Persisting uncertainty about resolution to the European sovereign debt crisis and fragile market confidence in the wake of less-than-satisfactory macro picture have combined to place downward pressure on the global commodity markets.

Last week saw prices of a range of commodities covering energy, metals (precious and base) as well as agriculture decline in line with the negative sentiment.

Crude is caught in a conflicting position - between a weak macro view and supportive physical market fundamentals. Currently, there is fear of demand destruction if the economy takes a downturn. Gold is struggling to gain traction or extend gains despite supportive conditions. Need for liquidity and risk aversion seems to outweigh investment appetite. Base metals have displayed volatility because of apprehensions over growth.

It is likely that commodity investors are expecting the worst as evidenced by their exit from some markets. Institutional investors and hedge funds are reported to have been aggressive in liquidating positions. The metals markets covering base and precious metals have borne the brunt of the sell off.

Good news comes from steel. In September, global crude steel production rose by 3 per cent month on month and 10 per cent year-on-year to 1,503 million tonnes on an annualised basis. However, China's output was down month on month. A factor contributing to the current weak sentiment is the apprehension that the US commodity futures market regulator CFTC may tighten trading conditions by imposing positions limits and so on. This can potentially discourage speculators.

Sunday's EU summit to address the debt issue is likely to prove crucial as the outcome will provide a direction for the markets. As one analyst pointed out, this week may be momentous for the financial markets.

However, notwithstanding the poor sentiment, it is becoming increasingly clear that once growth signals turn positive, those commodities with tight fundamentals are sure to benefit from a quick rebound in prices. Crude, copper, aluminium and corn are widely seen as commodities with the highest price performance potential.

Gold: All precious metals were under pressure last week facing decline in value. Gold lost 2.1 per cent week-on-week, while silver declined by 3.2 per cent over the week. In London on Friday the gold PM Fix was $1,643 an ounce, up from the previous day's $1,620/oz. Technical short-covering ahead of the unpredictable Euro Zone meeting over the weekend was cited as reason for the small rally.

Clearly, gold has been struggling to extend its gains. Need for liquidity has also prompted less committed investors to exit the market. However, the backdrop is surely gold positive. Seasonally-driven physical demand at the current relatively lower prices is cushioning the downside. In the short-term, however, risk aversion and liquidity may put further downward pressure. That said, an evolving inflationary environment and any currency debasement that may follow any cure for Euro Zone woes will be highly supportive for the yellow metal. In case of silver, its weak fundamentals expose the metal to downside risk in the absence of strong investor demand.

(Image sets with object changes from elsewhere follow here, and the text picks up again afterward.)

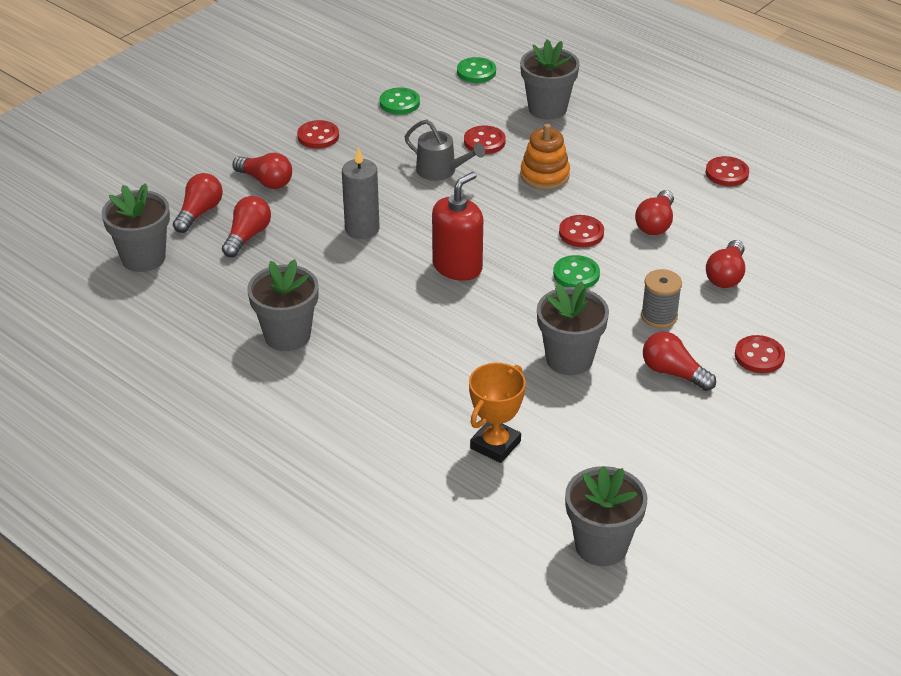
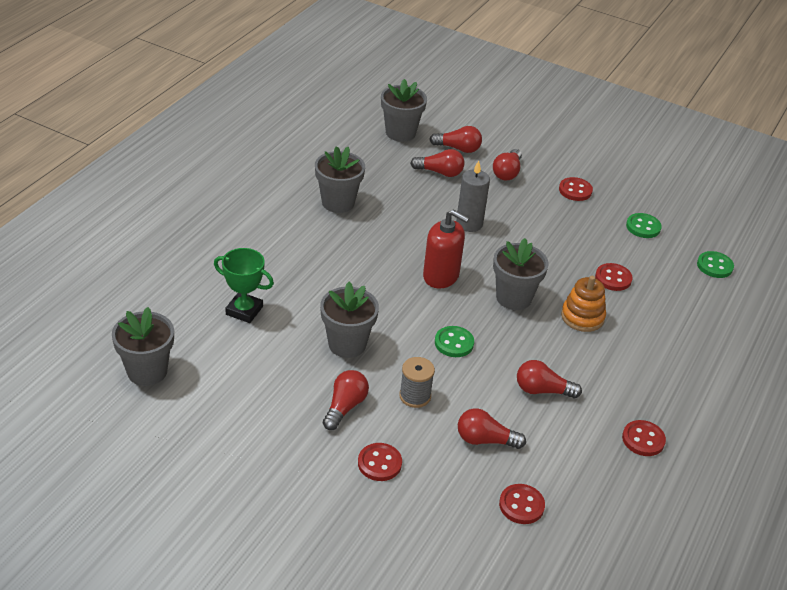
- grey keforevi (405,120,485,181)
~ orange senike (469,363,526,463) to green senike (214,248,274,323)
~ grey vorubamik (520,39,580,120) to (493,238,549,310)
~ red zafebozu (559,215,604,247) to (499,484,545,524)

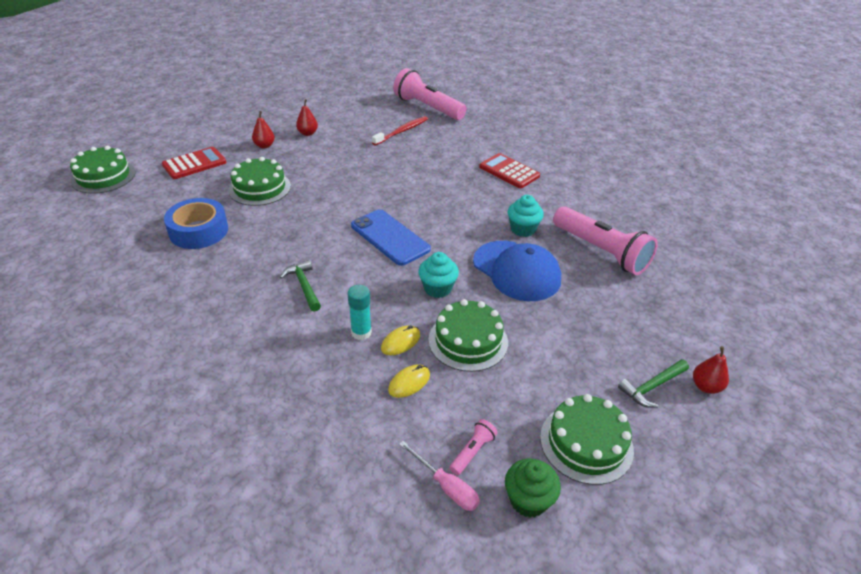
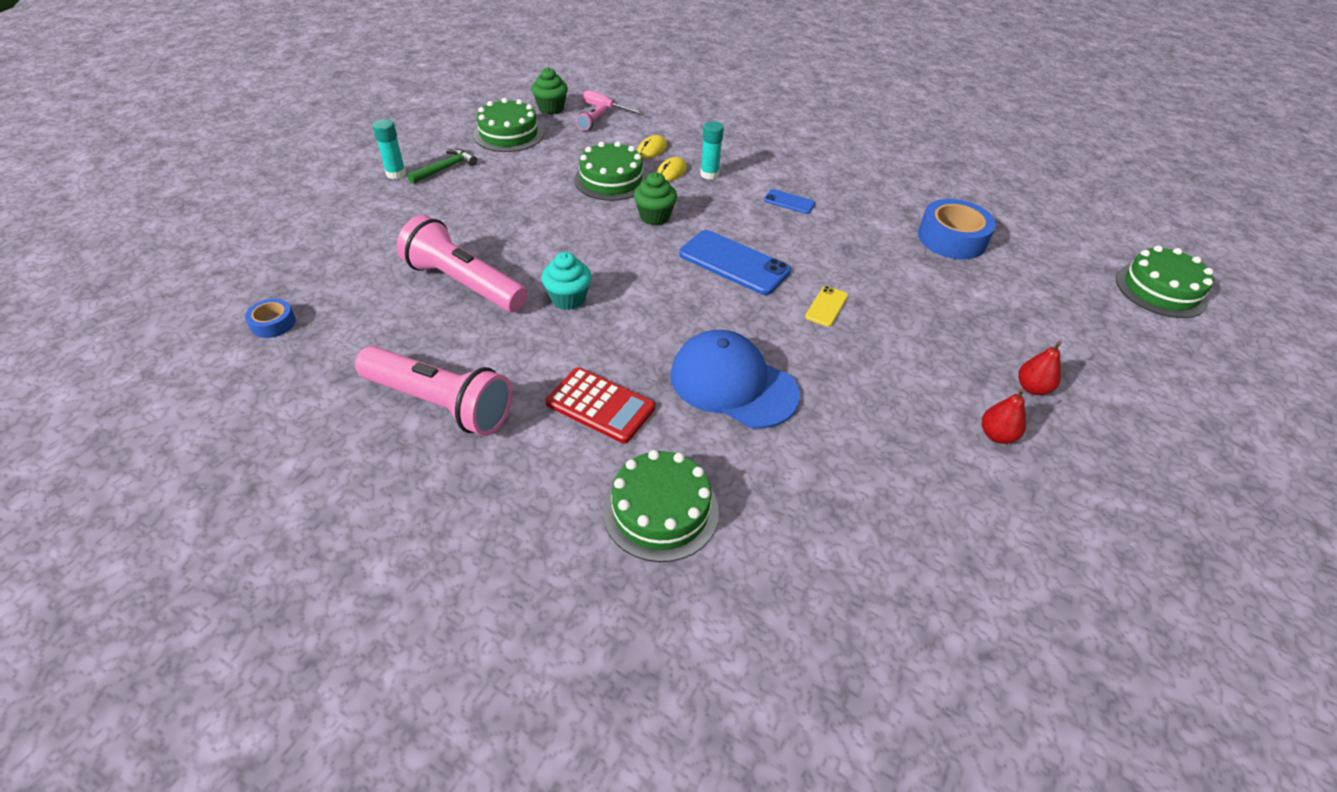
- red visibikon (162,147,227,179)
~ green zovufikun (228,157,291,206) to (603,450,719,562)
~ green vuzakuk (280,260,321,312) to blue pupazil (764,189,816,214)
- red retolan (372,116,428,145)
~ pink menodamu (393,68,467,120) to (355,346,513,436)
~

Base metals: All LME metals were down week-on-week with base metals prices showing volatility due to poor sentiment arising out of weak macroeconomic backdrop, uncertainties relating to European debt crisis and apprehensions over Chinese slowdown. On Friday, however, LME base metals bounced back with copper rising by over 6 per cent.

Analysts said there was no obvious catalyst and the rally may have been driven by technical short-covering. Cash LME copper price was $7,137 a tonne, while nickel was $18,771/tonne. Lead too rose smartly to $1,891/tonne. Tight inventories, spot purchases by China and supply constraints are likely to combine to propel copper higher in the event the macroeconomic picture brightens. Aluminium too is seen having constructive medium-term fundamentals. Lead prices have the potential to recover if the Chinese lead battery sector recovers.

Crude: Volatile trading marked crude oil market last week. While the physical market is supportive, the macro backdrop is not. “Prices were caught between fickle macroeconomic sentiment and having to unwillingly place strengthening underlying fundamentals to the backseat” is how an expert described the situation.

Low spare capacity, falling inventories, continuing geopolitical risk and large supply deficit create conditions for a surge upwards, but for macroeconomic fears.